In international news, Australia announced on Monday that it would raise its key interest rate to 4.35 percent from 4.1 percent. American investors should take this seriously as some within the Fed believe that there is room for an interest rate hike in the near future. Canada on Friday announced that its economy lost 17,700 jobs compared to an expected gain of about 12,000.

Next week will be another interesting one as inflation data is set to be released on Tuesday. There will also be a vote to confirm Kevin Warsh as the new leader of the Fed where he is expected to be confirmed without issue. Furthermore, the PPI reports for April are set to be released on Wednesday while retail sales data will come out on Thursday.

Market Perspective for May 3, 2026

Market Perspective for May 3, 2026

The final trading days in April were consequential ones for market participants as several important data points were released. On Wednesday, the Fed made its April rate decision. Advance GDP data as well as the PCE Core Price Index for March also came out this week.

The action began on Wednesday with the release of the April rate decision. As expected, the Fed chose to keep rates where they were, but it was still noteworthy that four voting members dissented. Typically, the Fed members vote in unison or perhaps have two members dissent. Therefore, it’s likely that the future of monetary policy will be murky at best.

Complicating matters further is the fact that Fed Chair Jerome Powell is going to be staying with the Fed after his term as chairman is over. While he won’t have any direct power over future policy, he will still have a voice and some influence over other Fed members. Incoming Chairman Warsh says that he wants to push rates lower.

On Thursday, the advance gross domestic product (GDP) figures came out for the first quarter of 2026. Over the first three months of the year, the economy grew by 2 percent compared to an expected 2.2 percent. Meanwhile, GDP for the final quarter was revised downward to 0.5 percent.  The employment price index was up 0.9 percent over the same period.

Unemployment claims dropped to 189,000 this week compared to 215,000 last week. The actual total was also lower than the projected 213,000 claims prior to Thursday’s release. These numbers indicate that hiring is still relatively strong or at least not slowing down in the short-term.

The S&P 500 continued its hot streak for the month of April by finishing up 1.17 percent this week. It closed at 7,230, which was an increase of about 85 points over the last five days. For the week, it made a low of 7,110 on Wednesday and a high of 7,265 on Friday morning.

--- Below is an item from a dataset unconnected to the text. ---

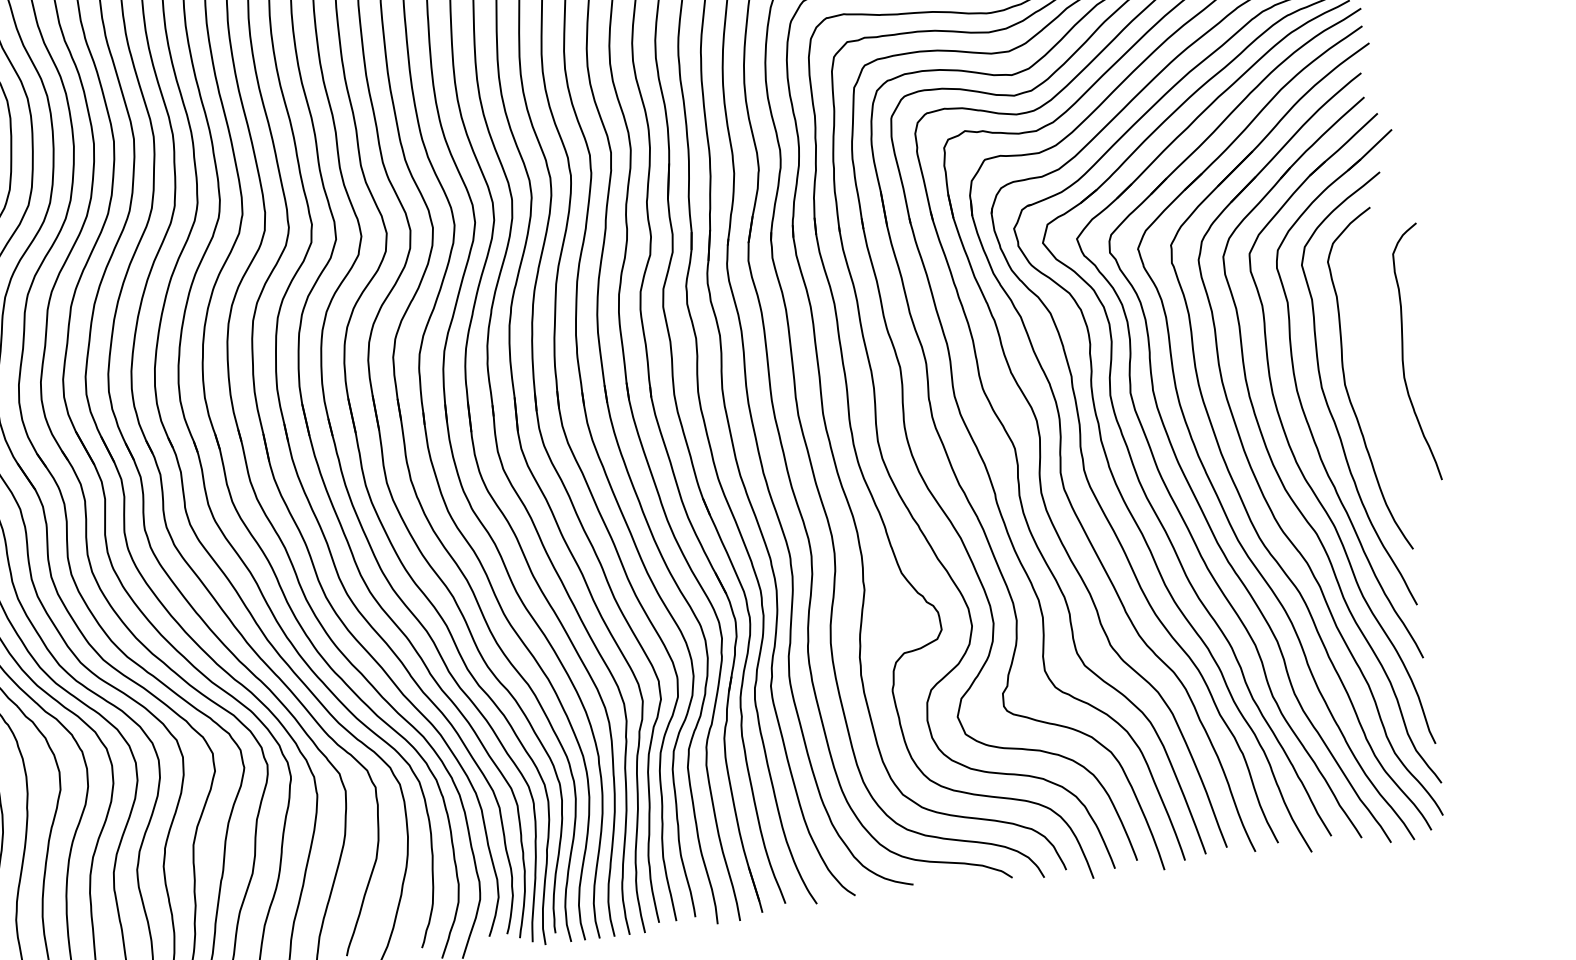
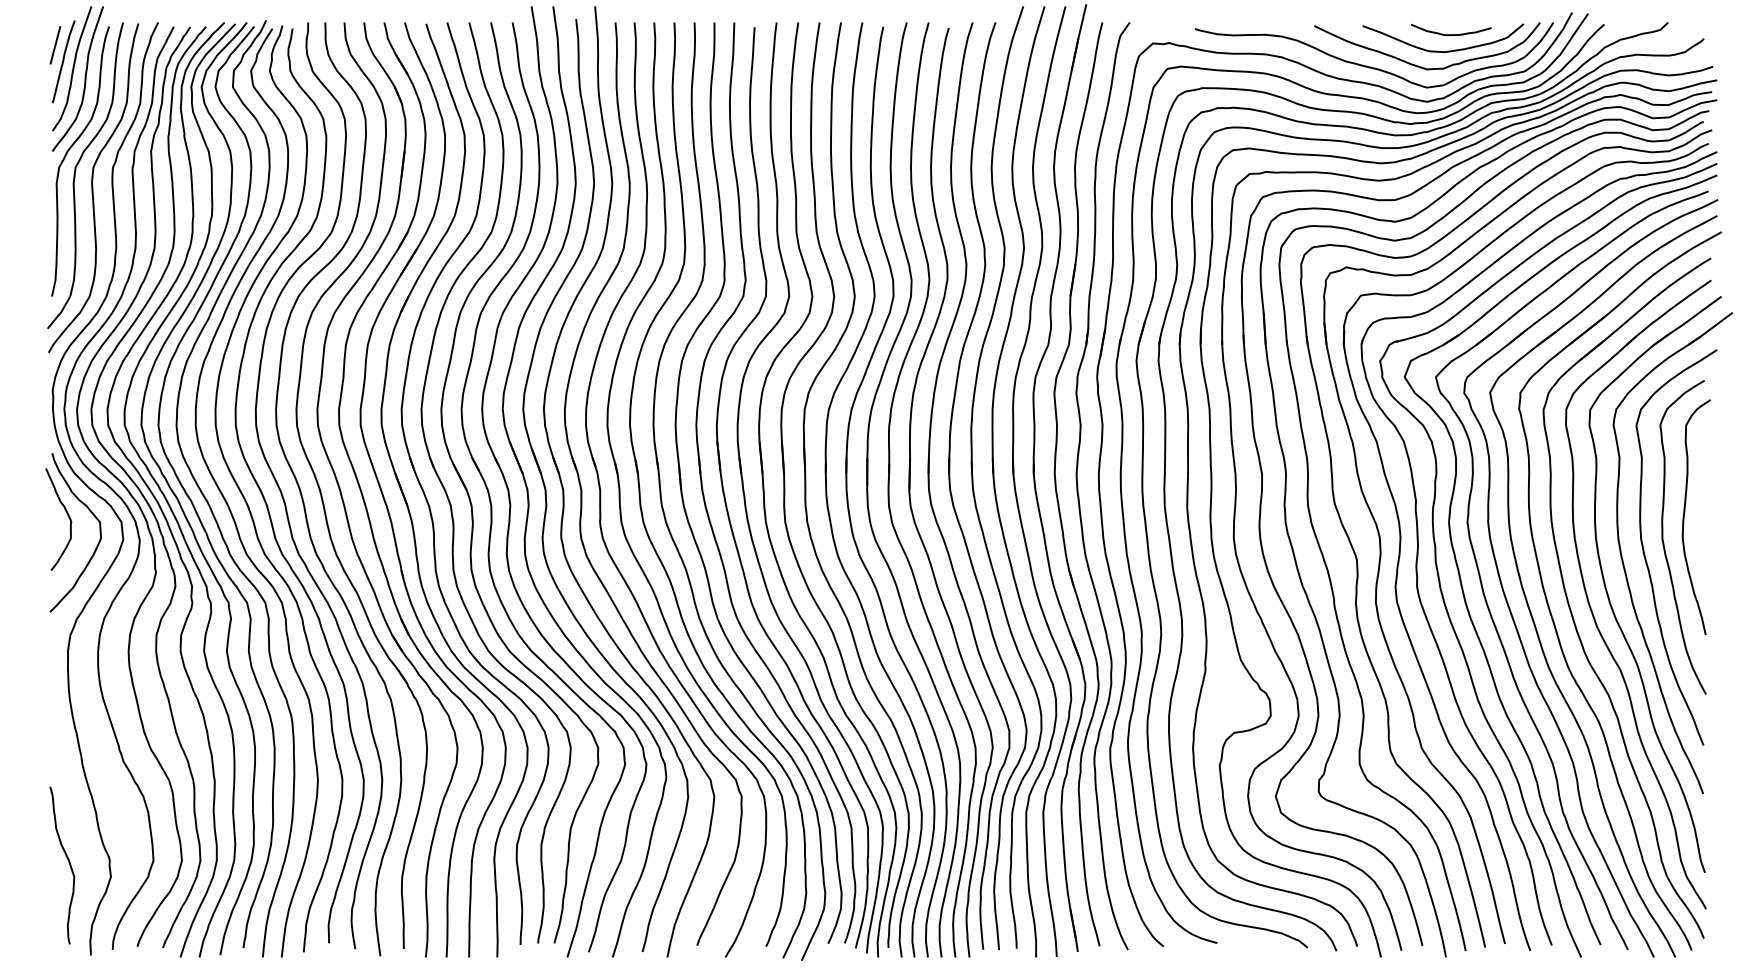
curve: (1403, 354) -> (1684, 517), moved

The Dow also finished the week in the green as it closed up 280 points to finish Friday’s trading at 49,499. This was an increase of 0.57 percent for the week as the index looks to approach or potentially reaching a new all-time high to start the month of May. Over the past five days, the index made a low of 48,736 on Wednesday afternoon and a high of 49,936 on Friday afternoon.

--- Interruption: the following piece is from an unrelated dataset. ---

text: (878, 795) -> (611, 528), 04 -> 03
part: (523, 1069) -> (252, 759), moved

Finally, the Nasdaq was up 1.73 percent this week to close at 27,710. This was an increase of 471 points over the past five trading days. The market made a low of 26,886 on Tuesday morning while making a high of 27,754 on Friday morning.

In international news, a slew of interest rate decisions were made outside of the United States. Late Monday night, Japan decided to hold their main rate at 0.75 percent. On Wednesday, Canada kept its main rate steady at 2.25 percent. On Thursday, Great Britain and the Eurozone also decided to keep their interest rates steady at 3.75 percent and 2.15 percent, respectively.

In addition, Australia revealed on Tuesday night that its CPI is 4.6 percent on an annualized basis. Although it was up significantly from last month, it was lower than the projected 4.8 percent prior to the release.

This week, the April jobs reports come out on Wednesday and Friday. In addition, the ISM Services PMI comes out on Tuesday along with the JOLTS report. Unemployment claims data comes out on Thursday while the University of Michigan comes out with its inflation expectation and consumer confidence reports come out on Friday.